Multi-Trait Analysis

Multiple phenotypes in the output layer (Layer 3) are not yet fully supported in the current NNMM implementation. Multi-trait genomic prediction will be supported in a future release.

Comparison: Direct BayesC vs NNMM as BayesC

AspectTraditional BayesCNNMM as BayesC
Model equationy = intercept + geno3-layer network with missing middle
Marker effectsDirectly estimatedEstimated via latent layer
FlexibilityFixed modelCan add intermediate omics later
ResultsEBV, marker effectsEBV, marker effects
ComplexitySimplerSlightly more setup

Why Use NNMM for Traditional Analysis?

  1. Unified framework: Same code structure for simple and complex models
  2. Easy extension: Add observed omics data to the middle layer when available
  3. Gradual complexity: Start with traditional model, add neural network components as needed
  4. Future-proof: As more omics data becomes available, simply fill in the missing values

Other Bayesian Methods

You can use any Bayesian alphabet method by changing the method parameter:

# BayesA - marker-specific variances, all markers included
Equation(..., method="BayesA")

# BayesB - marker-specific variances, subset of markers included
Equation(..., method="BayesB", estimatePi=true)

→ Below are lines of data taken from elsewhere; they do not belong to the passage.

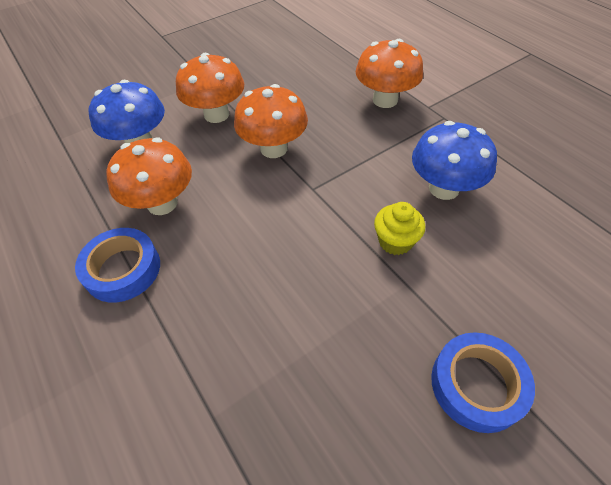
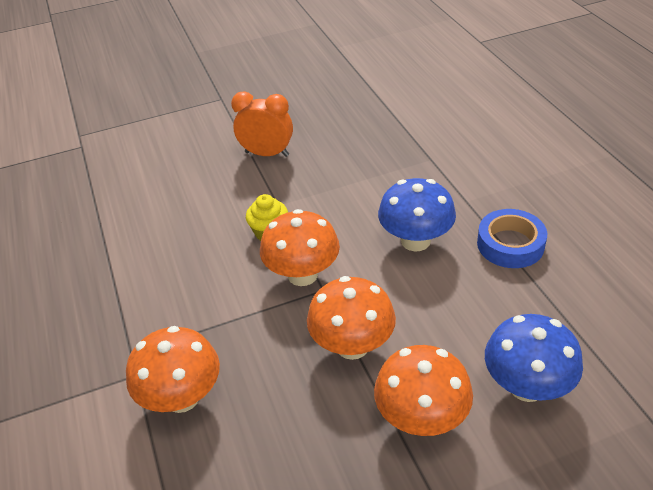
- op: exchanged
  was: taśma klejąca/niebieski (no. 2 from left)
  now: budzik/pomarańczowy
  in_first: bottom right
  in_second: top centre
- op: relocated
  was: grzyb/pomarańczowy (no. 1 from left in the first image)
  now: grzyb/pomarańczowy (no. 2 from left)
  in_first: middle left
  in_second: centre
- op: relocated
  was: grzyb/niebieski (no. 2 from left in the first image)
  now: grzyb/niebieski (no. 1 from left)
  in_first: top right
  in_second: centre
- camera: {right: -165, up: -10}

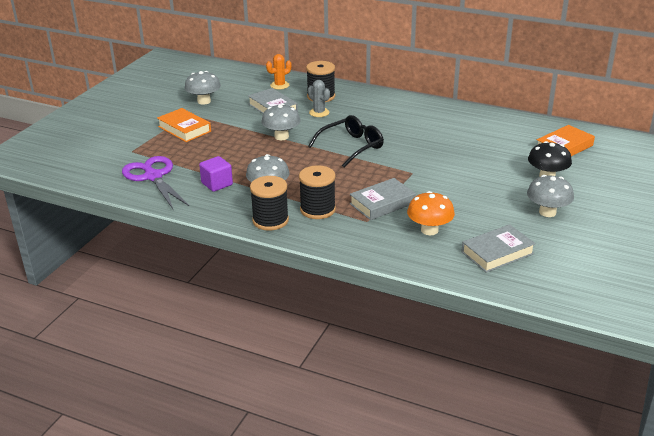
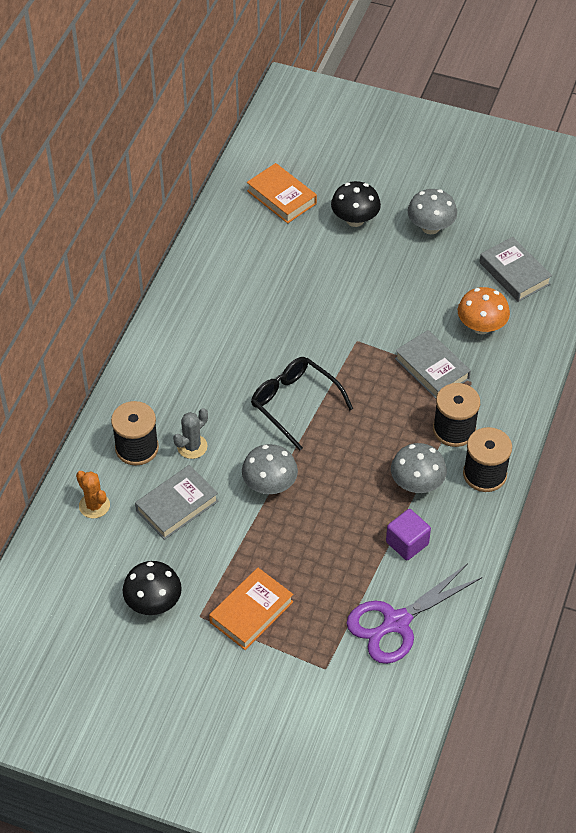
- op: colour
  was: grzyb/szary (no. 1 from left)
  now: grzyb/czarny (no. 1 from left)
  in_first: top left
  in_second: bottom left
- camera: {right: -95, up: 20}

# BayesC - common variance, subset of markers included (default)
Equation(..., method="BayesC", estimatePi=true)

# BayesL - Bayesian LASSO
Equation(..., method="BayesL")

# RR-BLUP - Ridge Regression BLUP (all markers, common variance)
Equation(..., method="RR-BLUP")

# GBLUP - Genomic BLUP (only for Layer 1→2)
# Note: GBLUP is only supported for the genotype→omics equation
Equation(..., method="GBLUP")  # Layer 1→2 only

Summary

NNMM provides a superset of traditional genomic prediction methods:

Model TypeNNMM Configuration
Traditional BayesCMissing middle layer + linear activation
NNMM with omicsObserved intermediate traits in middle layer
Full neural networkNonlinear activation function

This design allows researchers to start with familiar methods and gradually incorporate more complex models as data and understanding grow.